Chronique du jour : ICI MIEUX QUE LA-BAS 11 septembre : le mentir-vrai
Par Arezki Metref
arezkimetref@free.fr
Les positions médianes sont toujours les plus exposées et les plus
difficiles à tenir. N'étant ni d'un camp, ni de l'autre, on a fatalement
les deux contre soi. Cette fatalité théorique trouve son expression, de
façon abrupte, dans les commentaires, tranchés, parfois insultants,
reçus à la suite de la chronique de la semaine passée. Ni Sarkozy, ni
Kadhafi ? Ça ne plaît pas, on le comprend, aux Atlantistes et aux
francophiles incurables, pas plus qu'aux défenseurs d'un monde arabe
figé dans le glacis des dictatures avec ce qu'elles comportent
d'humiliation pour les peuples. Il est naturellement plus confortable
d'appartenir à un camp, et de concentrer, ce faisant, toutes ses
cartouches contre ceux d'en face. Ces derniers étant en l’occurrence ces
deux camps qui, hier encore, se rencontraient dans la convergence
d'intérêts communs. L'historien Gilbert Meynier a bien fait de me
rappeler que Kadhafi avait été, à l'été et à l'automne 2010, missionné
par l'Union européenne dont il était le fondé de pouvoir via l'Italie,
moyennant vraisemblablement subsides, pour contenir le flux migratoire
des Africains subsahariens. Il veillait sur l'application du programme
de fermeture des frontières européennes dit Frontex. «C'est une des
raisons pour lesquelles j'ai eu un peu de mal, au début, à comprendre
les frappes OTAN/européennes tant elles me paraissaient aller à
l'encontre de la logique de ces accords», écrit-il. Comment, en effet,
ne pas être étonné que l'Union européenne se mêle de casser cette digue
qui retient les vagues humaines cinglant vers les rives européennes de
la Méditerranée ? Chacun des dictateurs du monde dit arabe, — qui est un
monde berbère, copte, kurde, habité par d'autres peuples, — de Moubarak
à Ben Ali, en passant par El Assad et Saleh, a tenu sa longévité au
pouvoir avec, au bas mot, la bénédiction des grandes puissances de la
mondialisation. C'est pourquoi on aurait presque envie de rire si les
circonstances s'y étaient prêtées, à la lecture de certains pensums
tendant à nous démontrer que la chute des dictateurs arabes équivaut à
l'effondrement de l'indépendance et de «l'identité» des peuples. S'il
est plus que certain que les attaques atlantistes comme celle contre
Kadhafi, et leurs conséquences — encore inconnues, et peut-être
préjudiciables à l'intégrité des Etats-nations tels qu'issus des luttes
et guerres d'indépendance nationales, — ne sont pas motivées par la
démocratie, il n'est pas dit que leur contraire, c'est-à-dire l'appui
des dictateurs par les grandes puissances, serve la cause de ces peuples
vivant sous la botte perpétuellement, soumis à l'indignité, au mieux à
l'infantilisation. Si l'on n'est pas un suppôt du pouvoir, en Syrie ou
au Yémen, on a à peine le droit de respirer. Fort heureusement, il y a
des «penseurs» pour dire à ces peuples qu'il vaut mieux pour eux qu'ils
continuent à subir les dictatures dynastiques qui les étouffent, les
humilient, les paupérisent plutôt que d'encourir les frappes
fallacieuses de l'impérialisme. Oui, ça continue... Peste ou choléra ?

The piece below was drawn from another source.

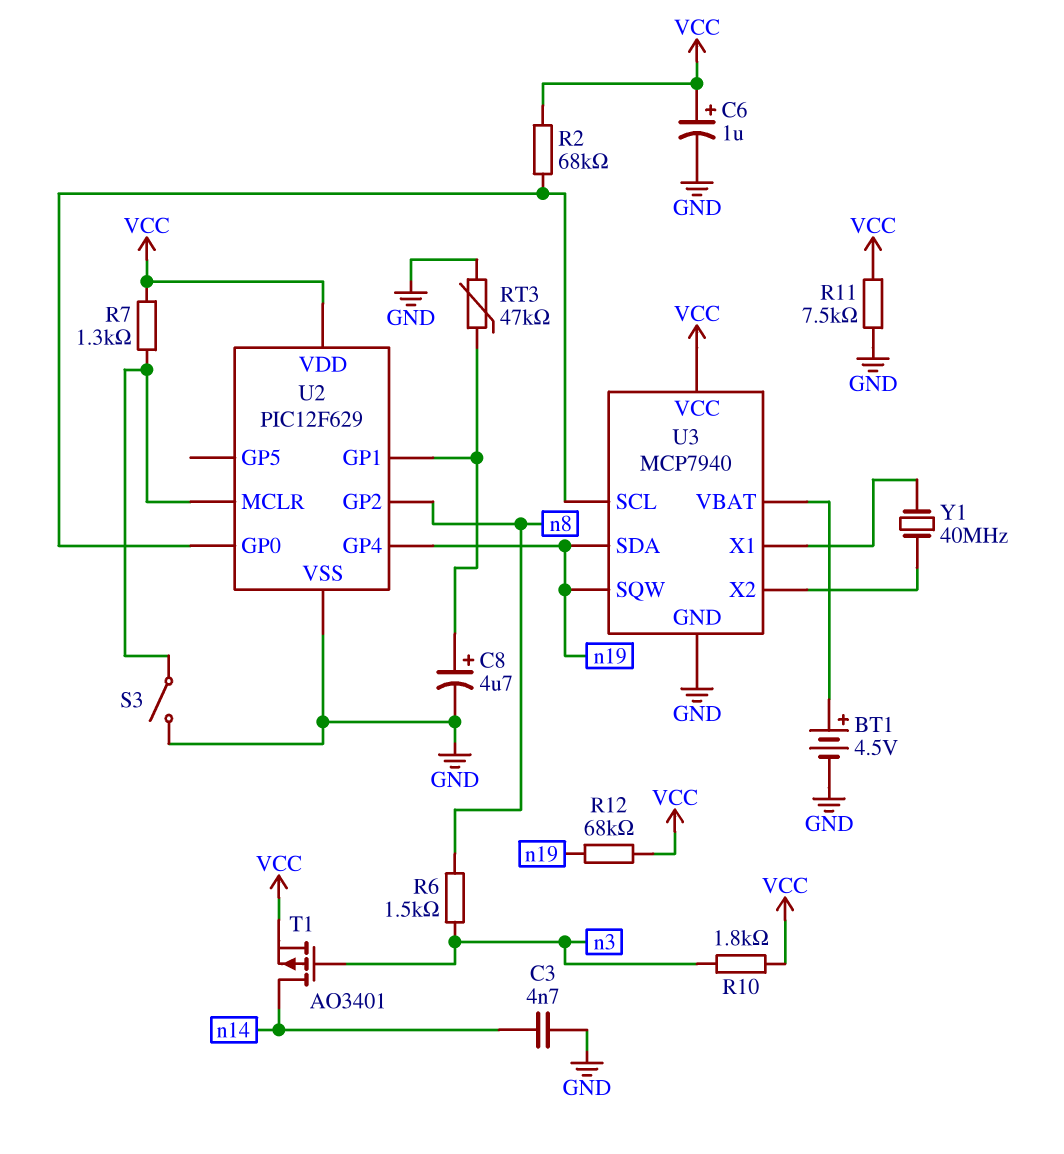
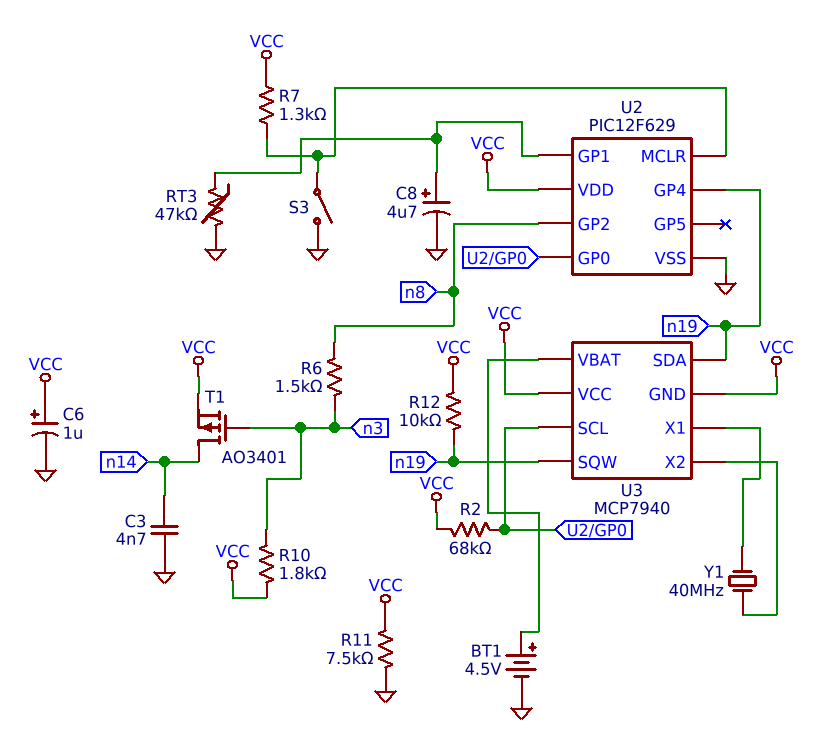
R12: 68k (VCC, n19) -> 10k (VCC, n19)
U3 pin GND: GND -> VCC

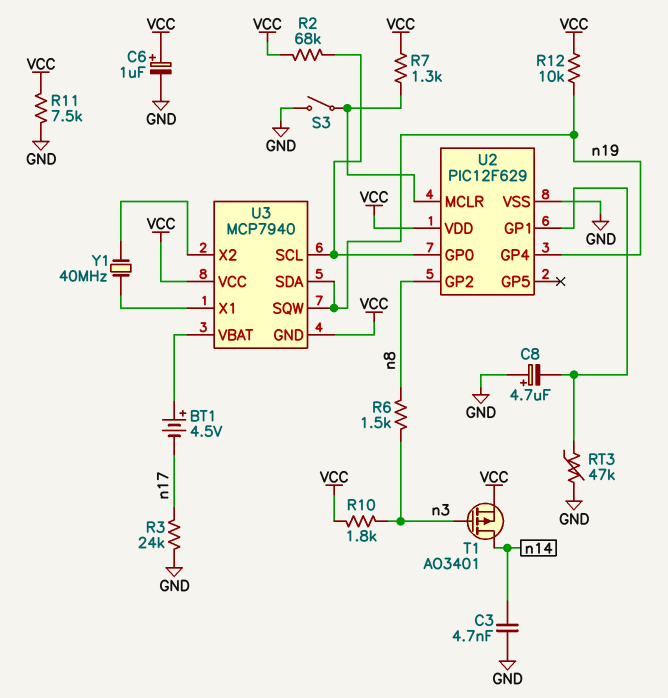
BT1: 4.5V (plus U3/VBAT, minus GND) -> 4.5V (plus U3/VBAT, minus n17)
C8: 4.7uF (plus U2/GP1, minus GND) -> 4.7uF (plus GND, minus U2/GP1)
R3: none -> 24k (GND, n17)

Vous désirez ? C'est un hasard du calendrier que ce débat essentiel pour
la pédagogie du dilemme, survienne au moment où le monde commémore le
10e anniversaire du 11 septembre 2001. Le monde ? En fait ce sont les
Etats- Unis, boussole et cœur battant d'un système unipolaire issu de la
Guerre froide, qui entendent l'imposer au monde. Dix ans après cette
attaque dont les images nappées d'irréalité continuent à tournoyer sur
nos écrans de télévision et dans nos têtes, où en sommes-nous ? Le bilan
est rapide à dresser. Il aura fallu à peu près 10 ans pour abattre...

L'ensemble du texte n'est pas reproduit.